Looking to see what the forum's view is on a Mt Blanc summit for 2 fit people, both with solid UK winter mountain experience, for sourcing a guide. Is there a recommendation on when to go and for how to go about this? 

Thanks.

 Mark Haward 24 May 2025
In reply to orangelizard:

You may find these useful:

https://thebmc.co.uk/en/how-to-climb-mont-blanc

https://www.chamonix.net/english/mountaineering/climb-mont-blanc

You could also enquire through the Association of British Mountain Guides. A quick web search will reveal lots of companies who offer guided ascents which include pre skills and acclimatisation peaks. For example Jagged Globe, Icicle Mountaineering, I.S.M. , Alpine Guides and many more.

    An alternative may be to build your own climbing experience and skills, perhaps through a course or with friends / climbing club, so you can organise your own trip independently. You may be eligible for the subsidised Conville Course.

 SNC 24 May 2025
In reply to orangelizard:

To find a BMG guide, try https://www.bmg.org.uk/activities/ 

 Pero 24 May 2025
In reply to orangelizard:

If you have solid UK winter experience, why do you need a guide? 

16
OP orangelizard 25 May 2025
In reply to Mark Haward:

Thanks Mark - this is really helpful.

OP orangelizard 25 May 2025
In reply to SNC:

Thanks SNC.

OP orangelizard 25 May 2025
In reply to Pero:

For the same reason I suppose anyone might need a guide. Cheers.

1
 profitofdoom 25 May 2025
In reply to Pero:

> If you have solid UK winter experience, why do you need a guide? 

UK winter climbing and Mont Blanc are very different games

 Pero 26 May 2025
In reply to orangelizard:

> For the same reason I suppose anyone might need a guide. Cheers.

Some people hire a guide because they don't even know how to put on a pair of crampons! 

10
OP orangelizard 29 May 2025
In reply to Pero:

I know how to put crampons on. Does this mean I don't need a guide?

1
 Pero 29 May 2025
In reply to orangelizard:

> I know how to put crampons on. Does this mean I don't need a guide?

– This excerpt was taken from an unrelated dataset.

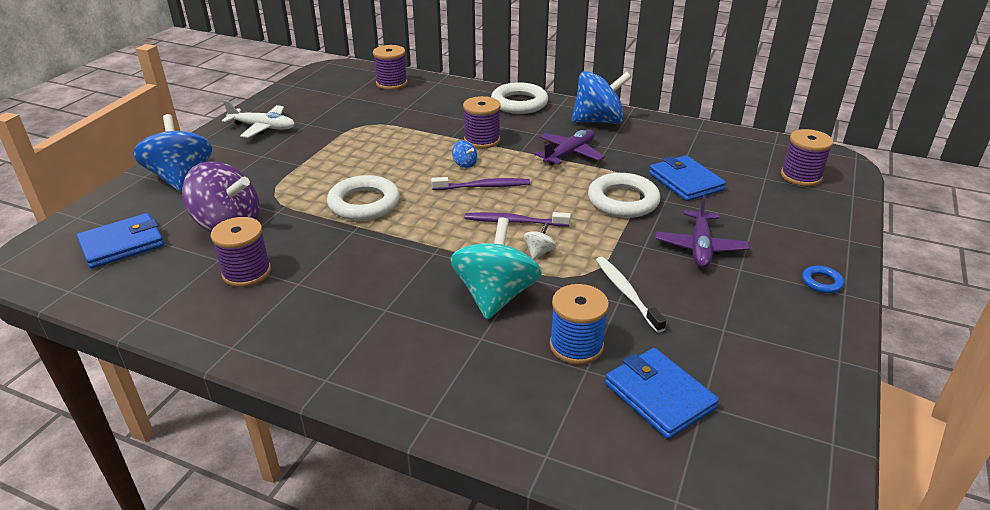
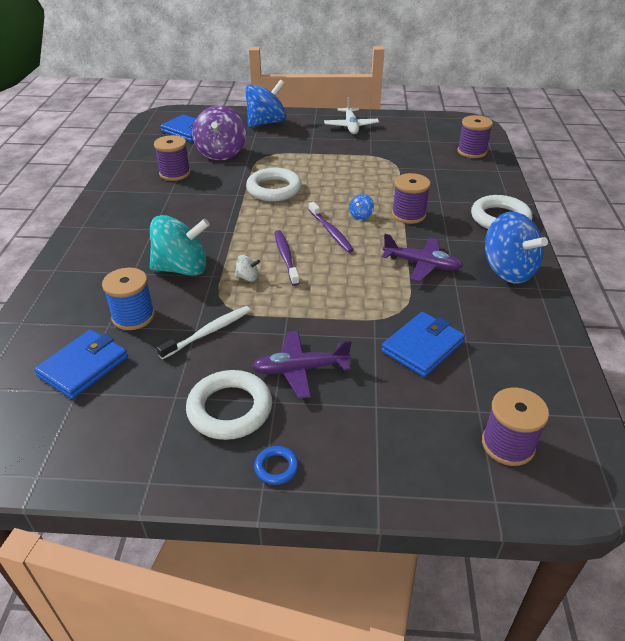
camera: 70 degrees right, 5 degrees up
(623, 201) = (356, 310): white ring -> white ring (230, 409)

That's a common error of logic. 

7
 Moacs 29 May 2025
In reply to Pero:

> If you have solid UK winter experience, why do you need a guide? 

Well, because it's now quite difficult to manage the logistics and rules without one if you want to stay in any of the sensible huts.

 Grit4Life 30 May 2025
In reply to orangelizard:

Mike Thomas, great guy, BMG based near Cham. 
 

https://www.mikethomasmountainguide.com/

 wilkesley 30 May 2025
In reply to orangelizard:

The last time I climbed Mont Blanc was sometime in the 1980s. The Tete hut wasn't built, or at least looked like a garden shed. In those days, most people went up to the Gouter hut and stopped overnight, which helped acclimatisation. Having watched a few YouTube videos, it seems most guides start from the Tete hut and go all the way to the summit, ignoring the Gouter hut. Doesn't make the climb to the summit much harder because of the additional height gain?

1
 johnlc 30 May 2025
In reply to wilkesley:

Yes, it does make summit day much harder.  I think that the reasons are:

The Gouter Hut is crowded, has no running water and smells of poo.

You may sleep better at the Tete Rousse, due to its lower altitude.

It means you can cross the Grande Couloir whilst it is deep frozen and therefore safer.

The summit of MB is so high that you don't need to worry about mushy snow or weak snow bridges later in the day.

From looking at various guiding websites, I think they often ascend from the Tete Rousse and then just descend as far as the Gouter.  This means that if you don't make it to the summit, you can then get a second chance the next day.  It also then means that provided you have been successful on your ascent to the summit from the Tete Rousse, you can then descend from the Gouter straight down to the tramway and again cross the Grande Couloir whilst it is hopefully still frozen.

1
 wilkesley 31 May 2025
In reply to johnlc:

That makes sort of sense. Looking back at my diary I remember that the last time I climbed via the Tete Rouge it was at the end of June and the train wasn't running, so I had to walk up to the hut from the valley. Also, since the Grande Couloir looked quite dodgy, I climbed up the rocky ridge to the left (facing upwards) of the Grande Couloir. It's only about VDiff, so I am surprised more people don't climb up that way.

OP orangelizard 05 Jun 2025
In reply to wilkesley:

Thanks Wilkesley. I've got the 5 routes book on order. Will review all - cheers.

OP orangelizard 05 Jun 2025
In reply to johnlc:

Thanks John. Some great gen in that.